Si demain, nos soldats blessés s’en sortent sans infirmités et sans dommages –ce que nous leur souhaitons vivement– l’Etat ne leur devra rien. En revanche, si les victimes et leurs ayants-droits soulèvent le problème de la responsabilité pénale en déposant une plainte pour coups et blessures, ils auront accès au dossier, ils pourront prétendre à des réparations de l’ensemble des préjudices subis, y compris du pretium doloris et du préjudice moral et psychologique. Ils pourront également demander la protection juridique du ministère, comme le prévoit le code de la défense.
On voit bien dès lors que la lumière sur cet incident malheureux ne peut venir de la seule enquête de commandement menée au pas de charge.
Nous recommandons aux victimes de ces tirs fratricides de contacter un avocat et de déposer plainte, au besoin avec constitution de partie civile, si le ministère public ne donne pas suite à leur démarche.
Ils pourront prendre connaissance du dossier et obtenir des réparations plus larges que celles prévues par le code des pensions militaires d’invalidité dans l’hypothèse regrettable où ils en deviendraient bénéficiaires.
L’Adefdromil est en tout cas prête à les aider.
Un dernier point important : pas de décorations !
On espère enfin que les militaires blessés ne seront pas cités et décorés, comme c’est parfois l’habitude.
Ce sont des victimes et vouloir compenser leur préjudice par une récompense ou une décoration constitue une erreur, qui peut avoir des conséquences graves sur le psychisme des intéressés.

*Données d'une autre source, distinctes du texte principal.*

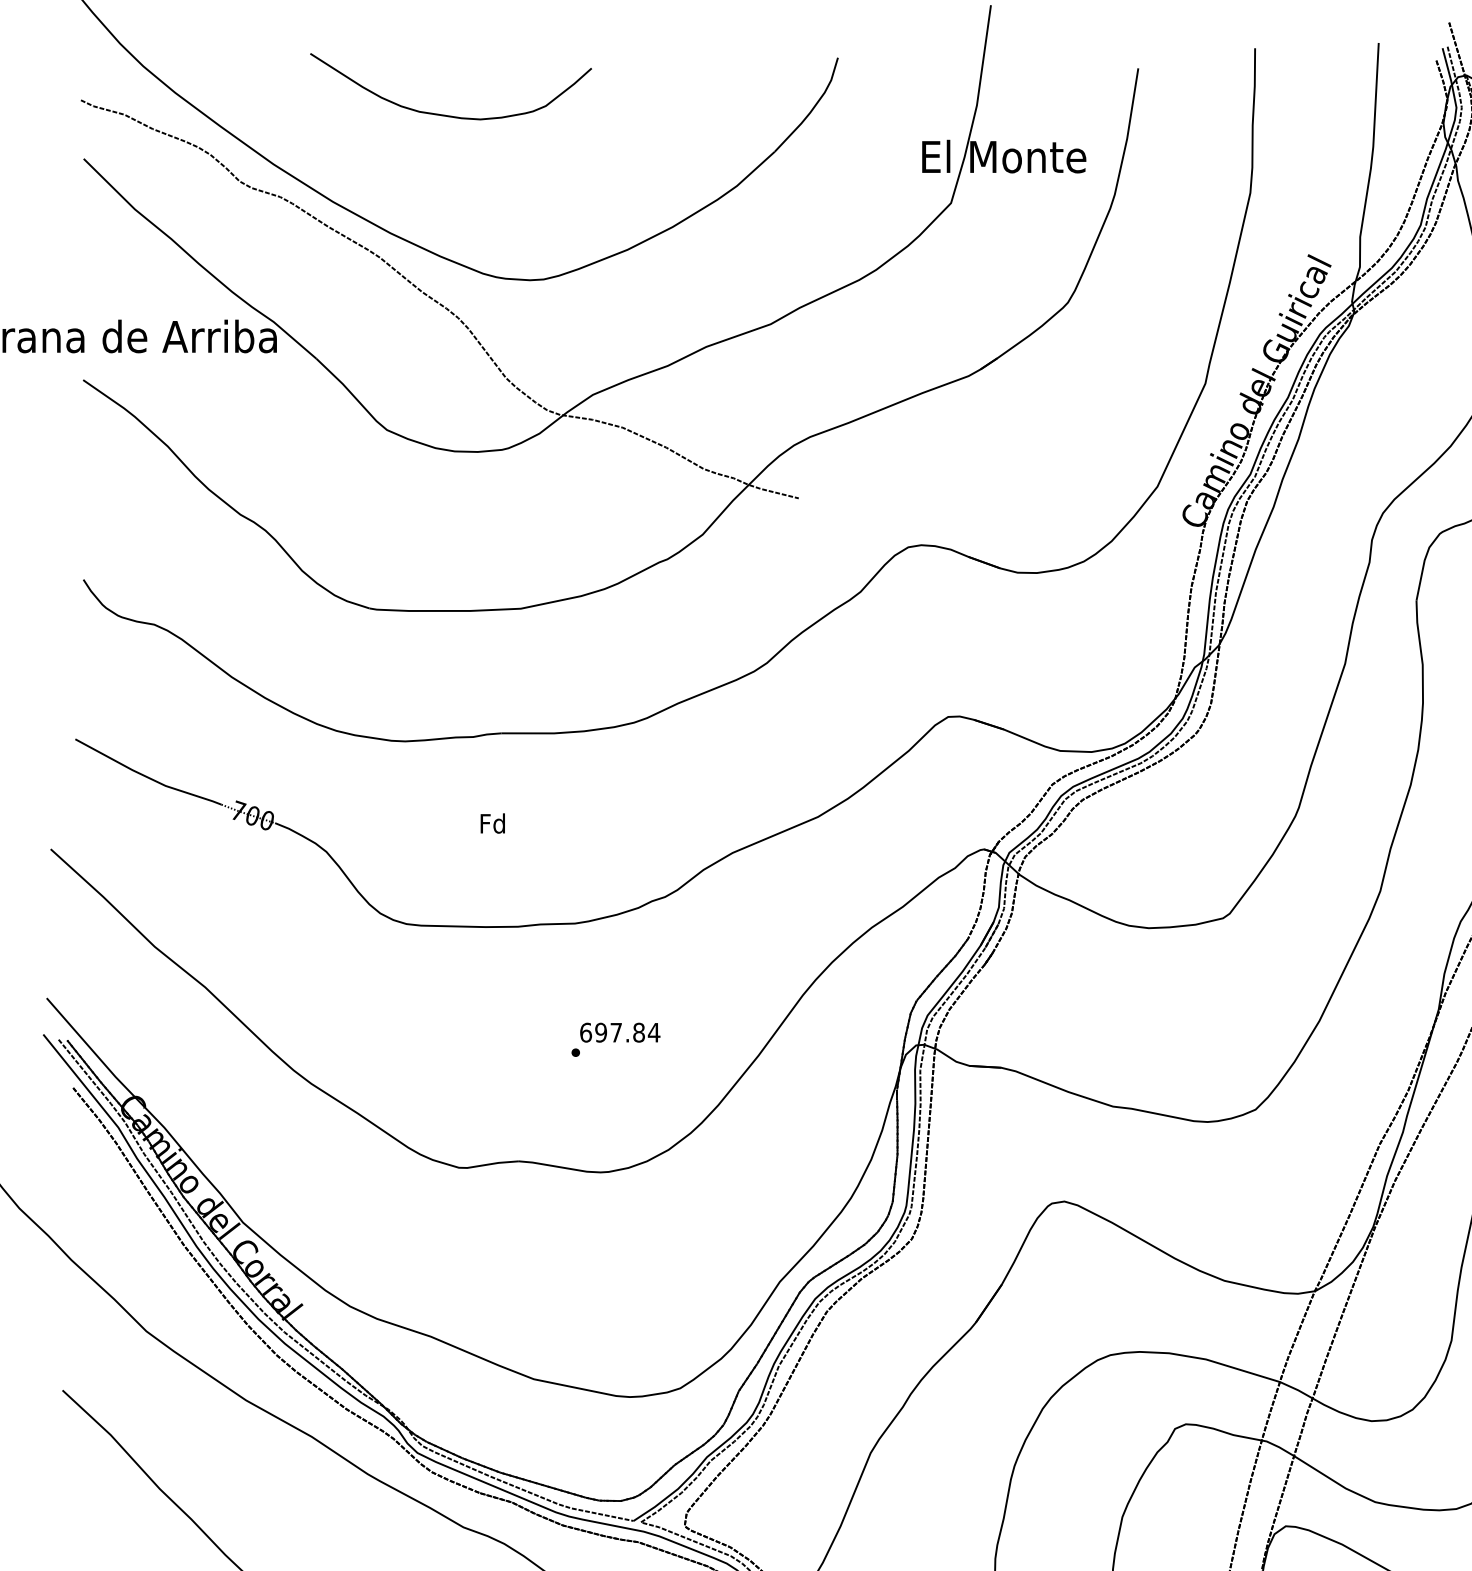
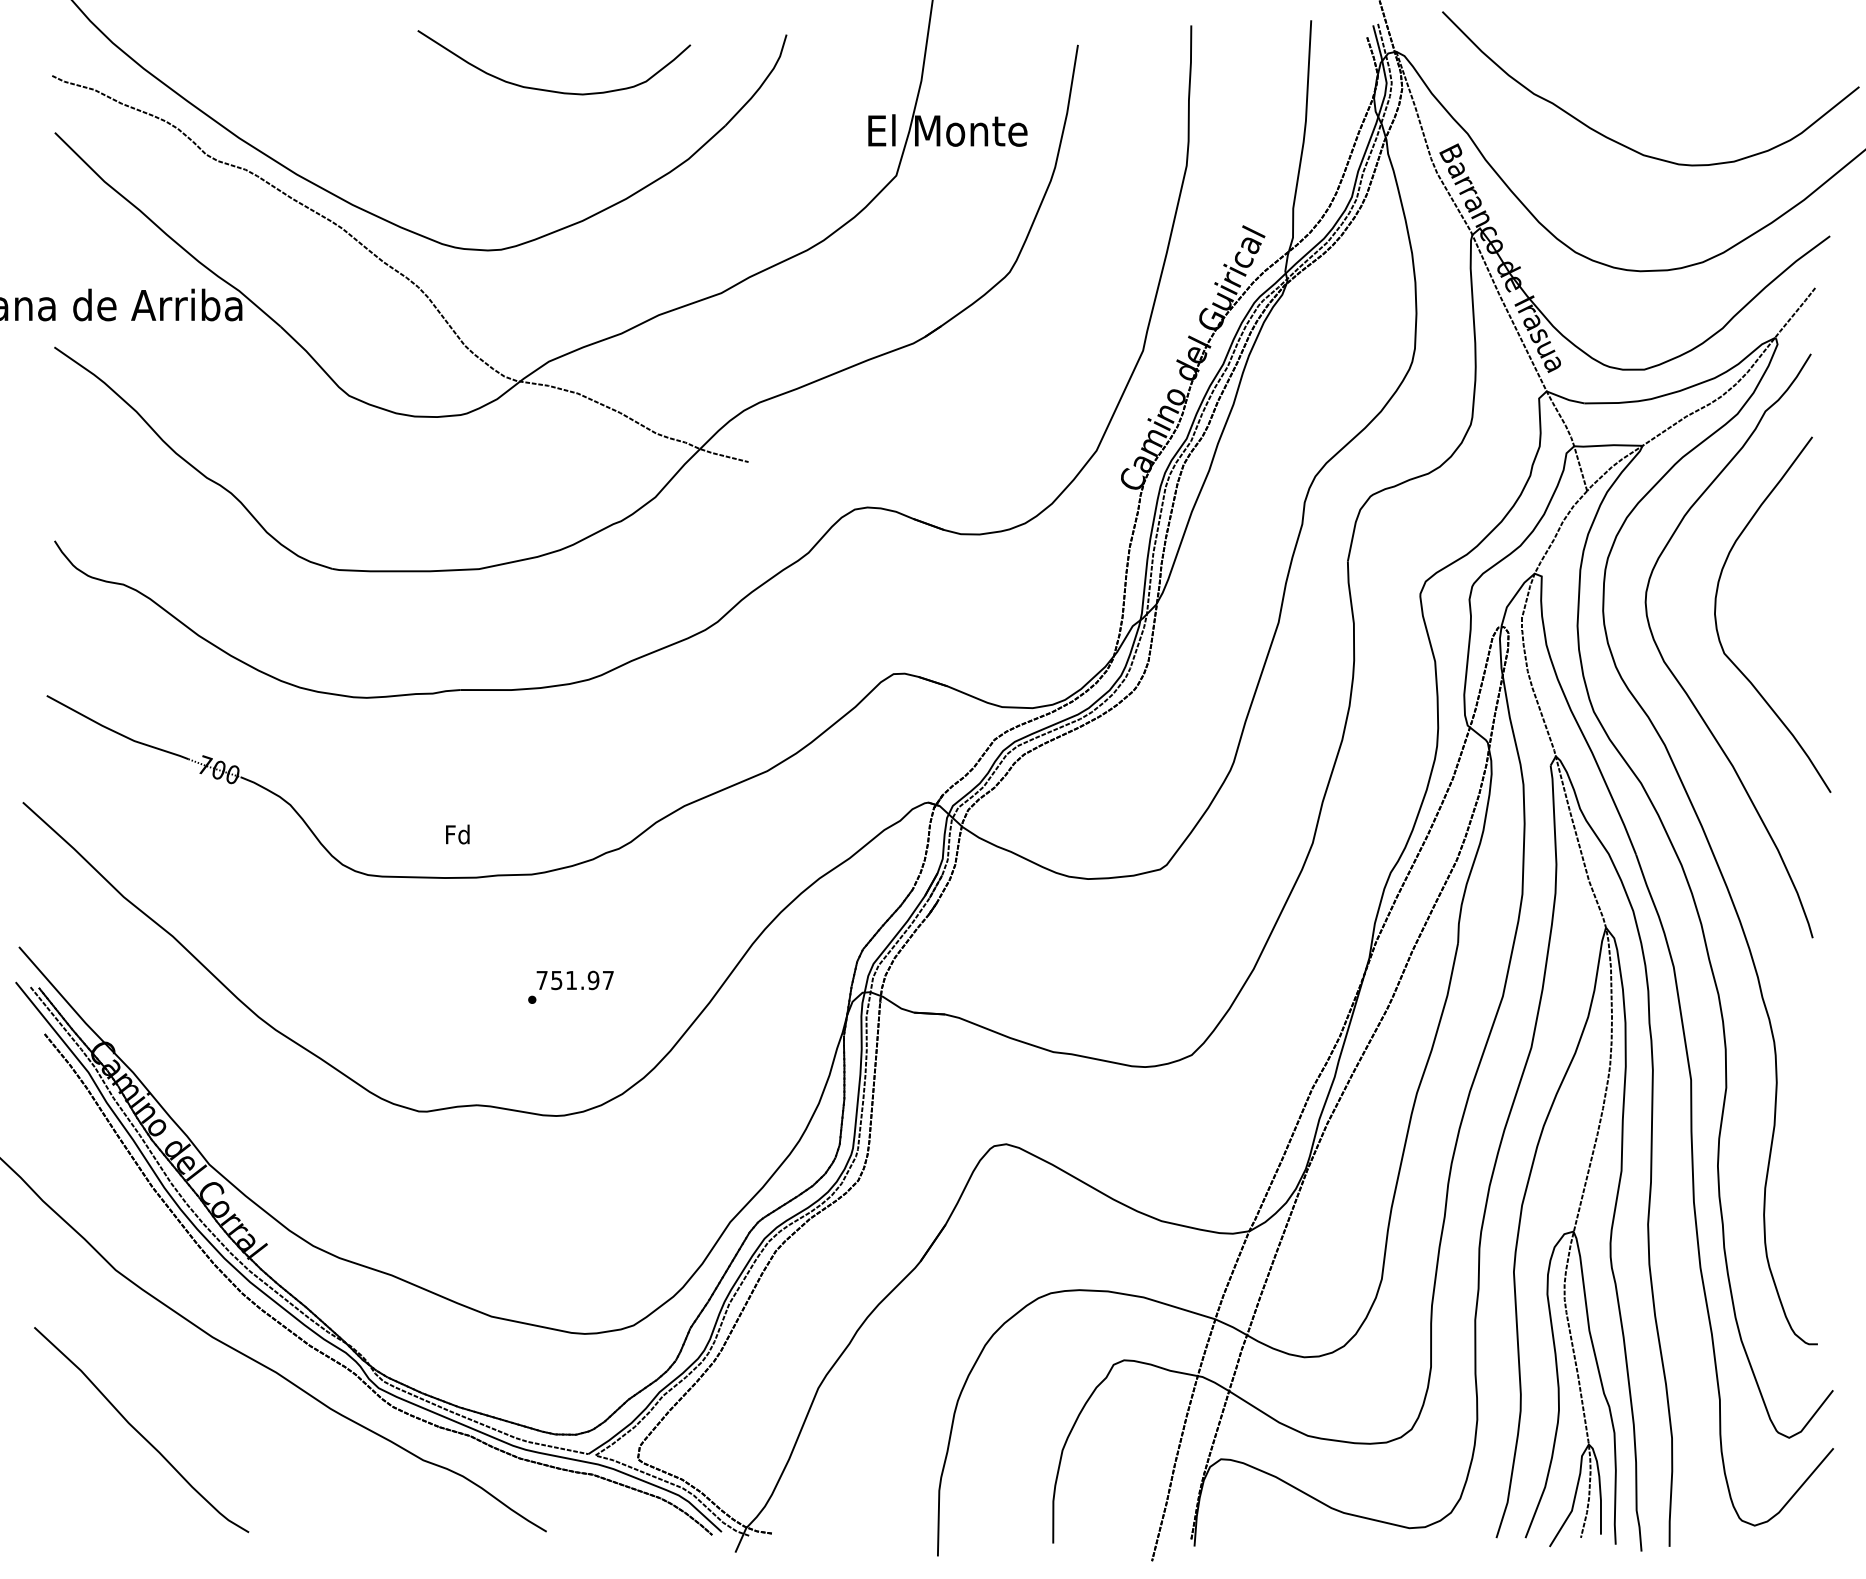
curve: (444, 114) -> (547, 89), moved
text: (492, 823) -> (457, 834), moved
text: (620, 1032) -> (575, 980), 697.84 -> 751.97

On a vu ainsi à l’Adefdromil, un militaire blessé par un tir ami en Côte d’Ivoire, sombré dans la dépression après avoir été décoré sur le front des troupes pour un fait d’armes inexistant et inventé de toute pièce par ses chefs qui croyaient ainsi compenser le préjudice moral subi.
*Colonel de gendarmerie (e.r), auditeur de l’IHEDN, ancien Avocat au Barreau de Nanterre (e.r).